You can toss your Facebook, MySpace and Friendster pages into it just by dragging and dropping. Once those pages are in a Zude folder, you can mash them up. You can minimize the size of the pages and click upon them to enlarge them. You can toss in YouTube videos and the Zude folder will keep the links to the original video. Then you can direct your friends to your mash-up. The Roslyn Heights, N.Y. company has 22 employees and raised more than $10 million in two rounds.

This was only the second year for the expo itself. It was interesting to walk through the exhibits during the Thursday afternoon booth crawl because there were big companies such as Disney.com, Intel, Microsoft, and others. Mixed with them were the smallest of Web 2.0 start-ups, like Yoono, a social networking management and media-sharing tool. And there were even investment oriented companies such as Steve Perlman’s Rearden, which incubates new technologies until they can be spun out as Rearden-funded start-ups. (We’ll post a Q&A with him soon).

I thought Intel’s booth for its Mash Maker tool was funny. The company was giving away a Nintendo Wii game console. But there are no Intel chips in that device. I asked the Intel rep what was the deal. He said they tried to get an Apple TV, which does have an Intel chip, but they couldn’t get it. Hence, the Wii. I suppose that Intel has to get people to come to its booth. But you would think they would give away a gaming PC, so they could at least support the PC Gaming Alliance rather than the Wii, which might one day kill off PC gaming and all of those computers with Intel chips inside them. But what’s one Wii?

As soon as the booth crawl ended, I lugged my backpack to the car and drove off to the Ambassador lounge, where Girls in Tech, 24/7 and Glam were holding a very glamorous party. That’s the same place where VentureBeat will have its own Digital Media party next week. The line took an agonizing 20 minutes to get in the door, though a lot of well-dressed VIPs were being escorted right inside without waiting. I guess you had to know somebody important. I had to listen to the homeless guy sing songs to all of us and watch the paparazzi point and shoot. Inside, they really knew how to party like it was 1999.

Inside, there were hundreds squeezed into the two-level bar. I was afraid that all of those beautiful people were going to squish me. I looked and wondered where all the geeks were. When I escaped, I drove over to the Microsoft party at the Mezzanine bar along with VentureBeat’s Anthony Ha. The glowing blue bar was a ghost town. Microsoft had announced an important technology, Live Mesh, as a platform to bridge desktop applications with cloud-based server apps. But Microsoft evangelist Michael Lehman was able to enlighten me on the Kool-Aid of Live Mesh. Yes, there was at least one geek at Web 2.0.

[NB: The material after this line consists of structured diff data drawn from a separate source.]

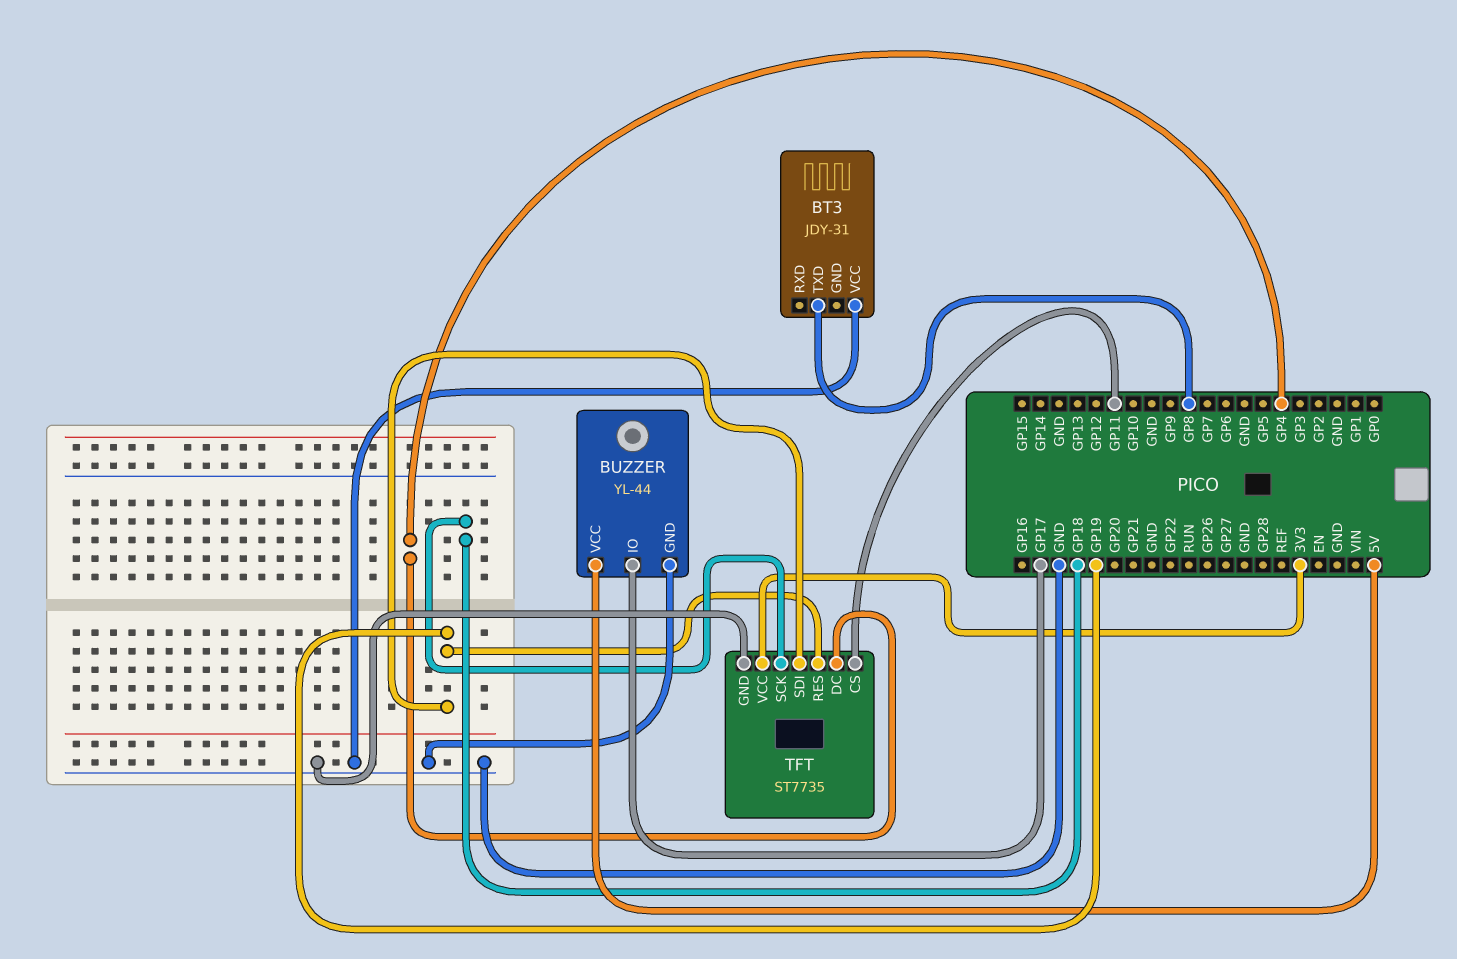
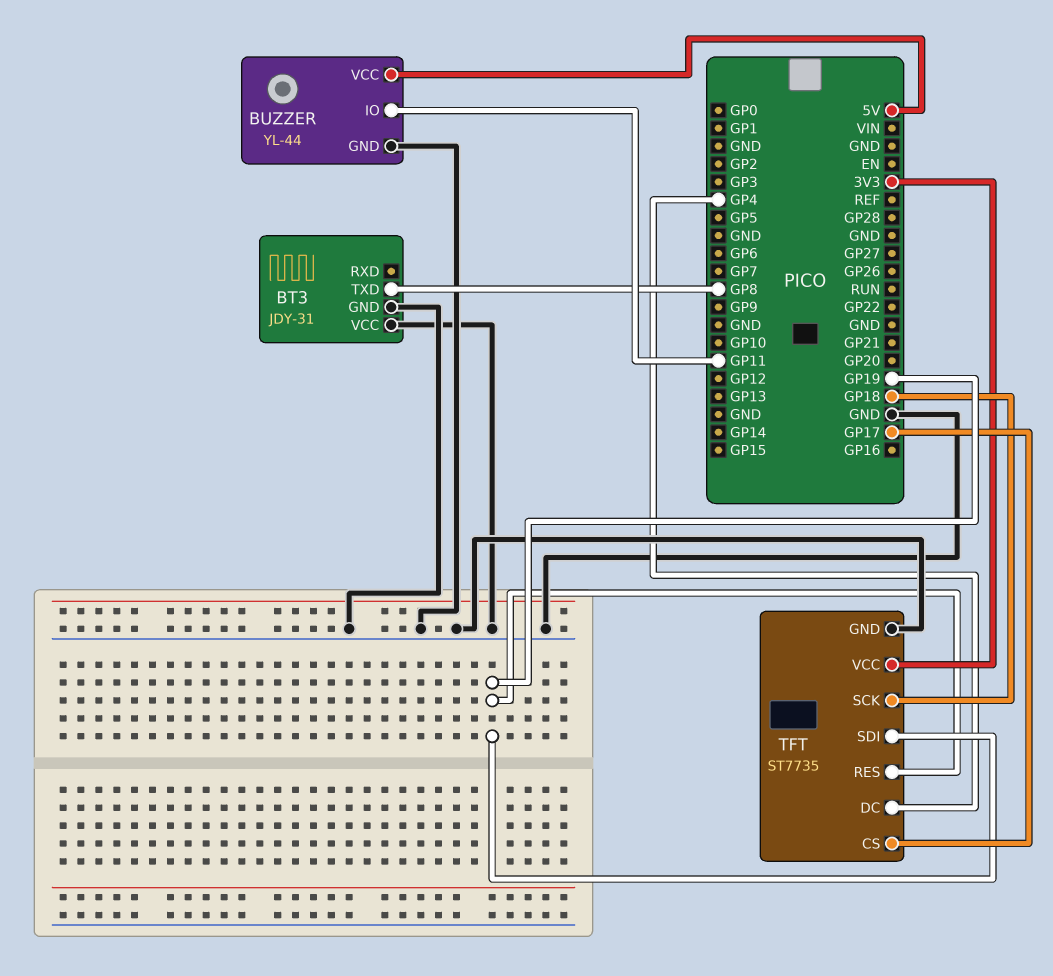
BT3 pin GND: none -> GND
BUZZER pin IO: GP17 -> GP11
TFT pin CS: GP11 -> GP17

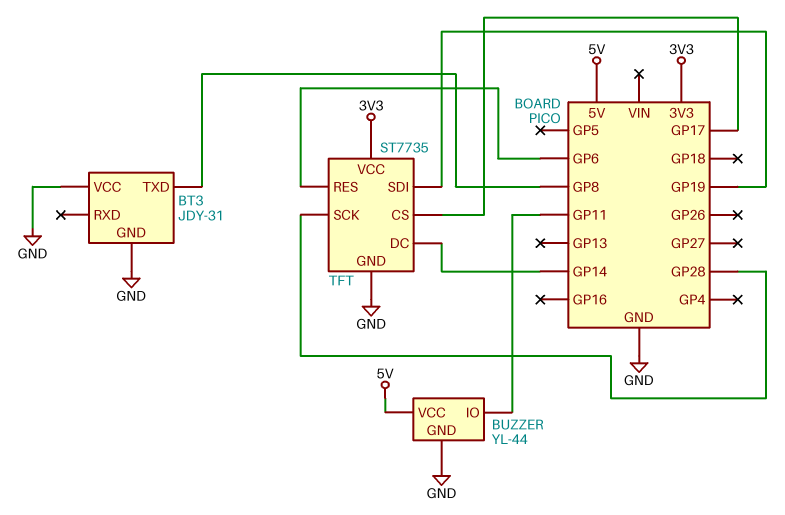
TFT pin DC: GP4 -> GP14
TFT pin RES: GP19 -> GP6
TFT pin SCK: GP18 -> GP28

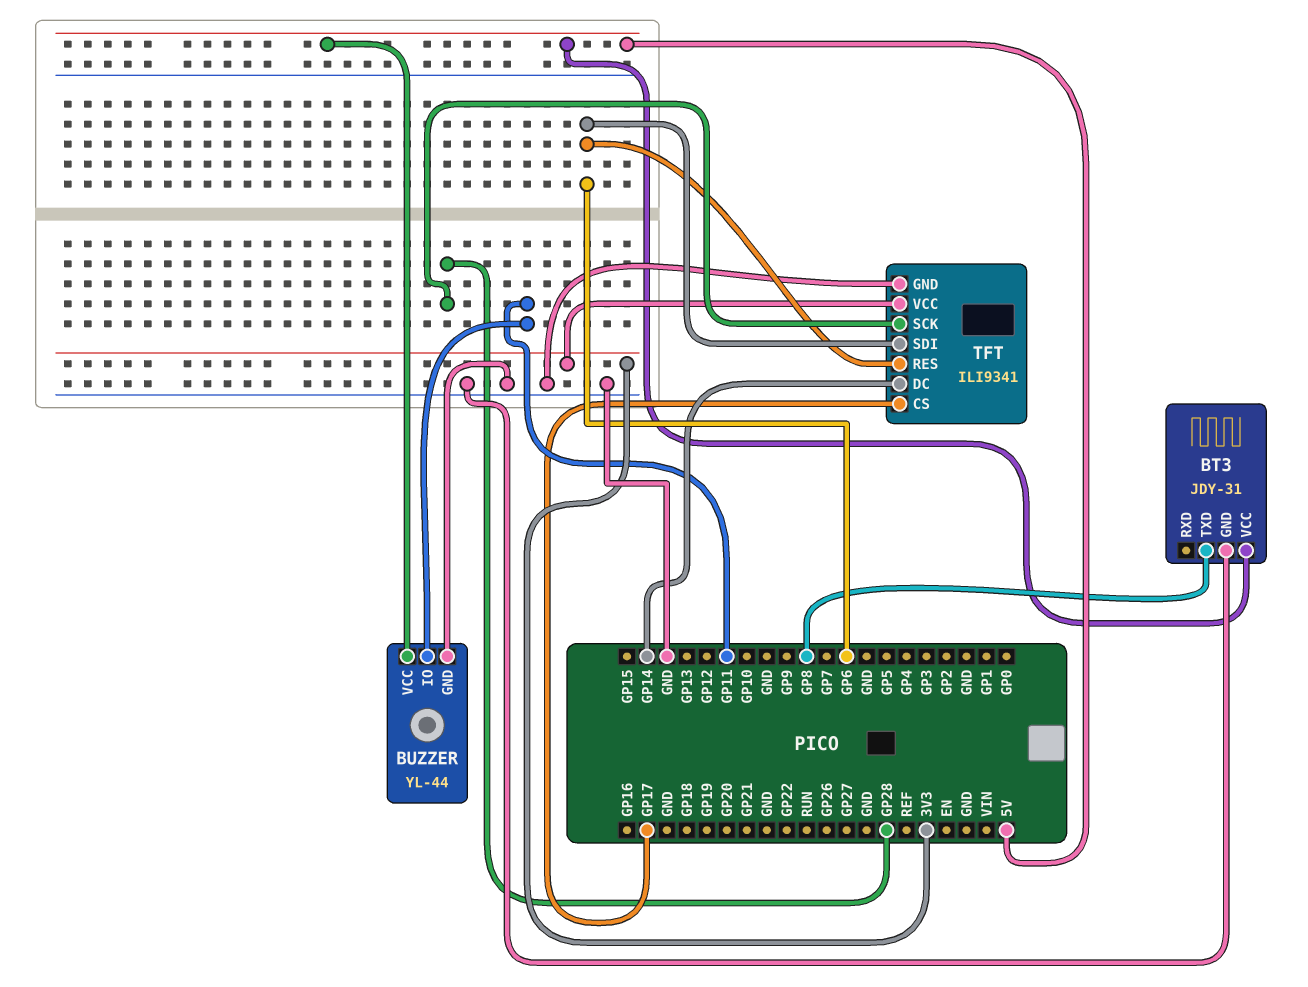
BT3 pin VCC: GND -> 5V
TFT: ST7735 -> ILI9341
TFT pin SDI: GP19 -> GP6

On Friday, I had fun blogging about Sun Microsystems CEO Jonathan Schwartz, Google’s outlook on spam, and Fake Steve Jobs’ view of the world. Fake Steve (also known as Forbes magazines’ Dan Lyons) was of course the most entertaining speaker of the morning. He worried about getting Twitter mobbed during his speech, but he said he thought better of it. After all, he said, now that he runs pictures on his site like the one on the left of Yahoo’s Jerry Yang and Microsoft’s Steve Ballmer, his reputation as a real journalist is seriously shot already.

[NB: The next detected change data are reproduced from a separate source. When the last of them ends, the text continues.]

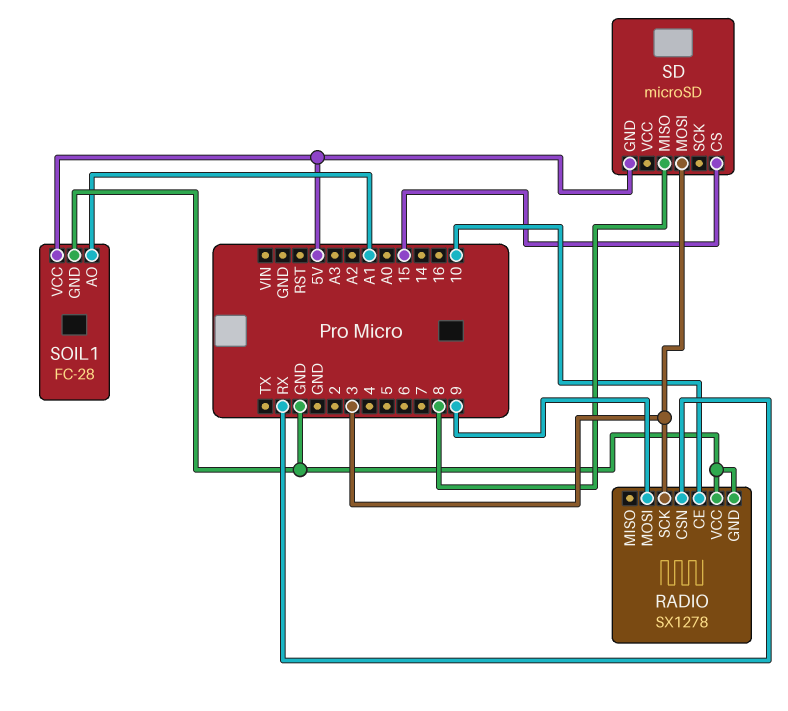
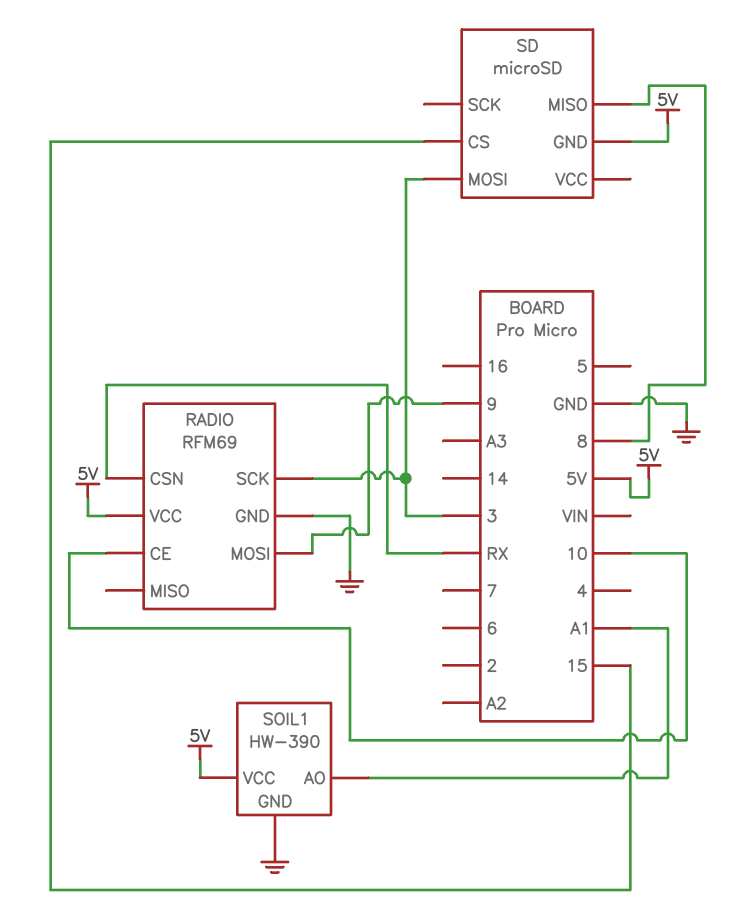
RADIO: SX1278 -> RFM69
RADIO pin VCC: GND -> 5V
SOIL1: FC-28 -> HW-390

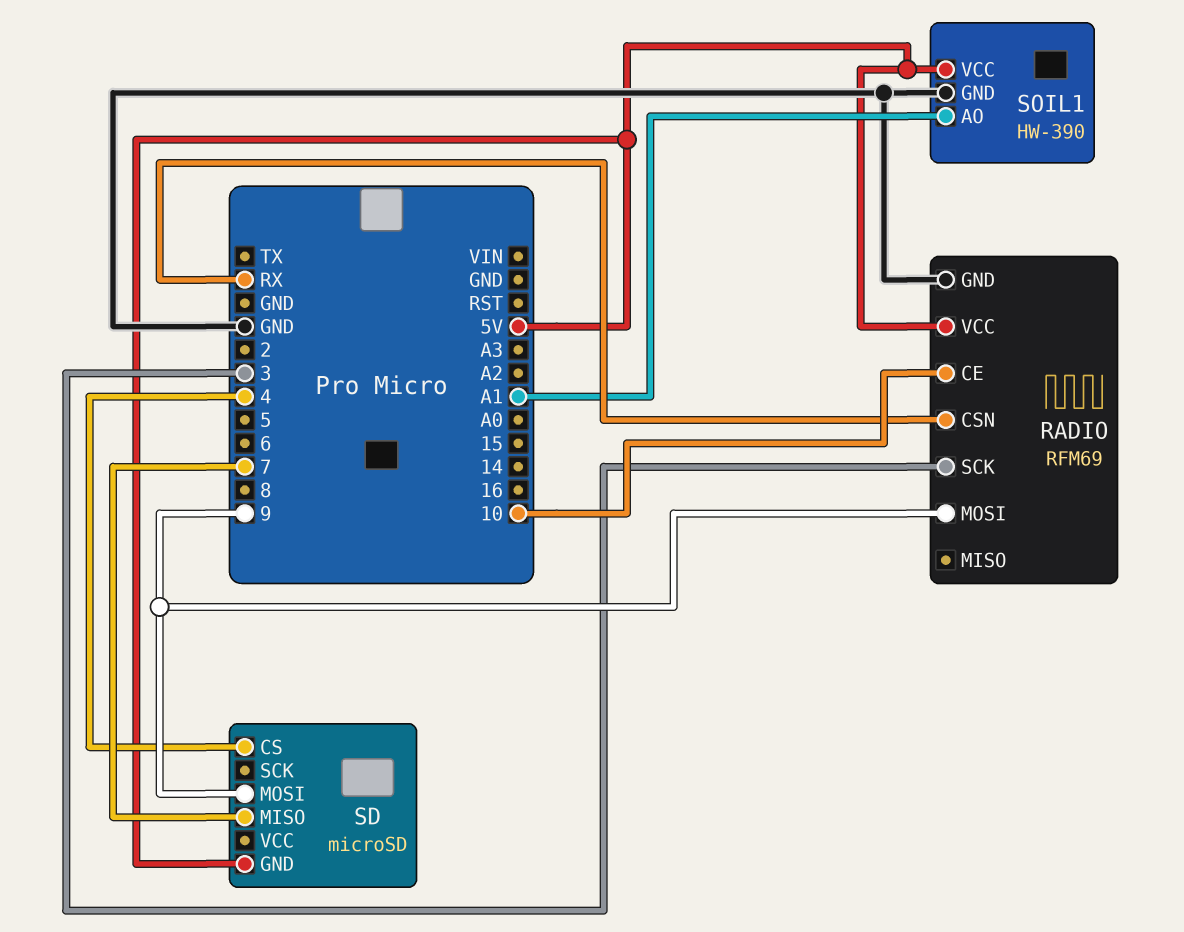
SD pin CS: 15 -> 4
SD pin MISO: 8 -> 7
SD pin MOSI: 3 -> 9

Full told, there were more than 10,000 attendees at the show, according to co-chair Jen Pahlka. That was up from 8,500 last year. Unafraid of the recession and Fakes Steve Jobs’ prognostication that we were at the peak of the Web 2.0 bubble, the O’Reilly folks are going forward with shows in New York, Tokyo and Berlin. The party is never going to end, baby! Seriously, it was hard to see any slowdown at this show, though talk about it was constant. And at the same time, I can’t say that I saw any innovations that knocked my socks off.